The new strategy was launched by UK Foreign, Commonwealth and Development Secretary (Cabinet Minister) Liz Truss. The accompanying official press release assured that, under the new strategy, the UK would “sustain our commitment to Africa and ensure our development programmes in the Indo-Pacific remain a critical part of our ambition to increase our focus on the region.”
"In an increasingly geopolitical world, we must use development as a key part of our foreign policy,” she affirmed. “Malign actors treat economics and development as a means of control, using patronage, investment and debt as a form of economic coercion and political power. We won’t mirror their malign tactics, but we will match them in our resolve to provide an alternative."
The new British strategy had four priorities. One: to use the financial strength of the City of London and the country’s financial expertise to deliver honest and reliable investments by means of British Investment Partnerships, coupled with support for developing countries to create sustainable ‘green’ economies. Two: to provide girls and women with “the freedom they need to succeed”, using bilateral aid to educate girls, empower girls and women, protect them against violence and liberate their potential. Three: to increase and prioritise humanitarian aid and assistance, with assigned funding of £3-billion over the next three years.

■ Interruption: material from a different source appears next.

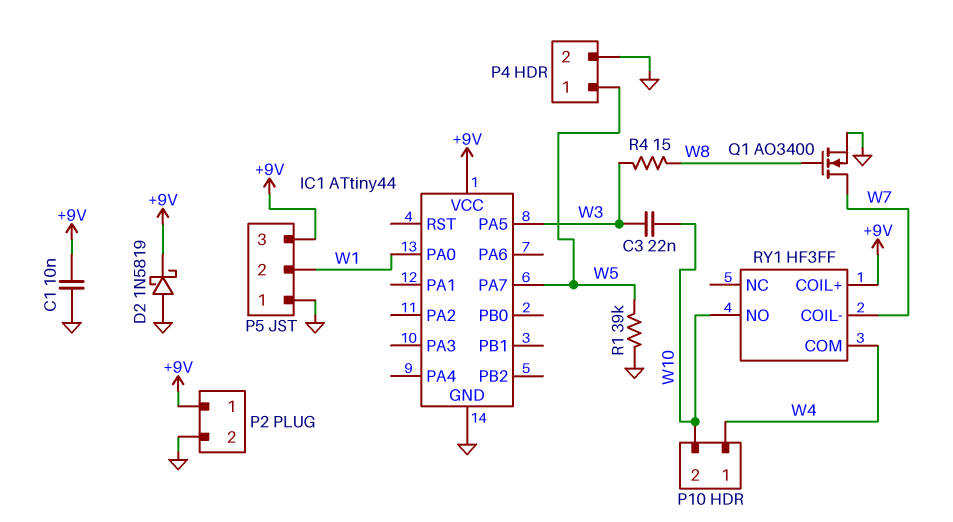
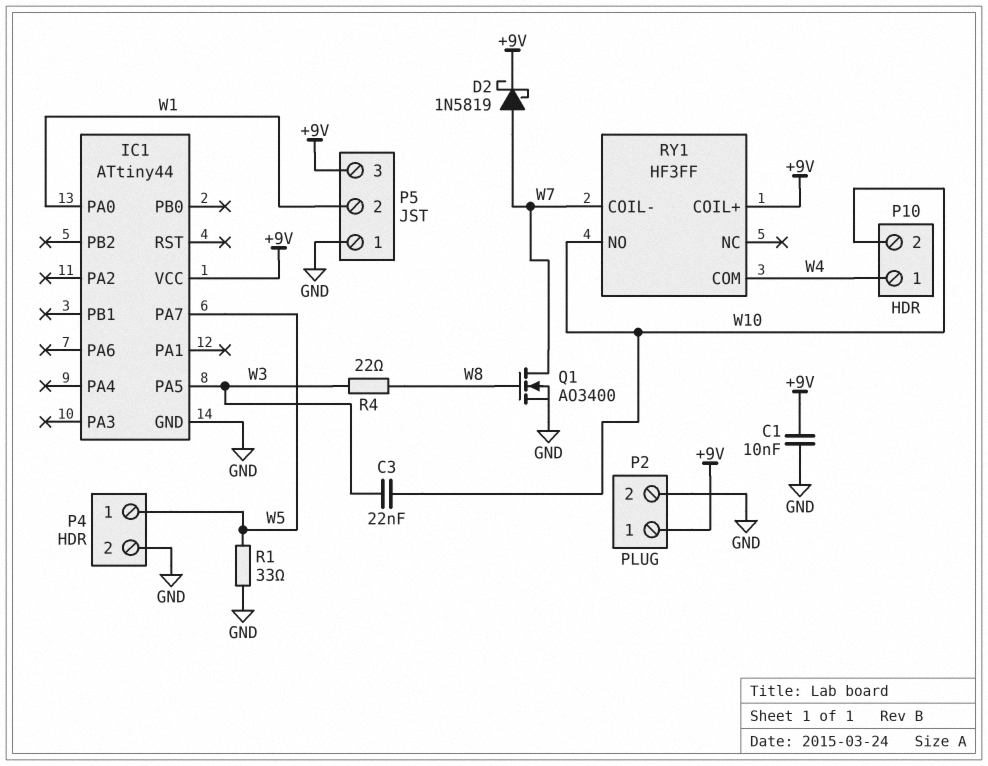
D2: schottky 1N5819 (A GND, K +9V) -> schottky 1N5819 (A W7, K +9V)
R1: 39k (GND, W5) -> 33 (GND, W5)
R4: 15 (W3, W8) -> 22 (W3, W8)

Four: to continue to drive and support programmes and projects regarding climate change, the natural environment and worldwide health.
“The new strategy, launched [Monday], will ensure that our international development work brings benefit across the globe and here at home,” stated Truss. “Our strategy will deepen economic, security and development ties globally, while delivering jobs and growth in both the UK and partner countries.”
As part of the new strategy, the UK would increasingly transfer its aid funding from multilateral to bilateral programmes. The aim was that, by 2025, 75% of the UK’s aid budget would be used to fund bilateral and country-specific programmes. This was to allow the UK, in the words of the press release, “to deliver more aid directly to where it is needed”.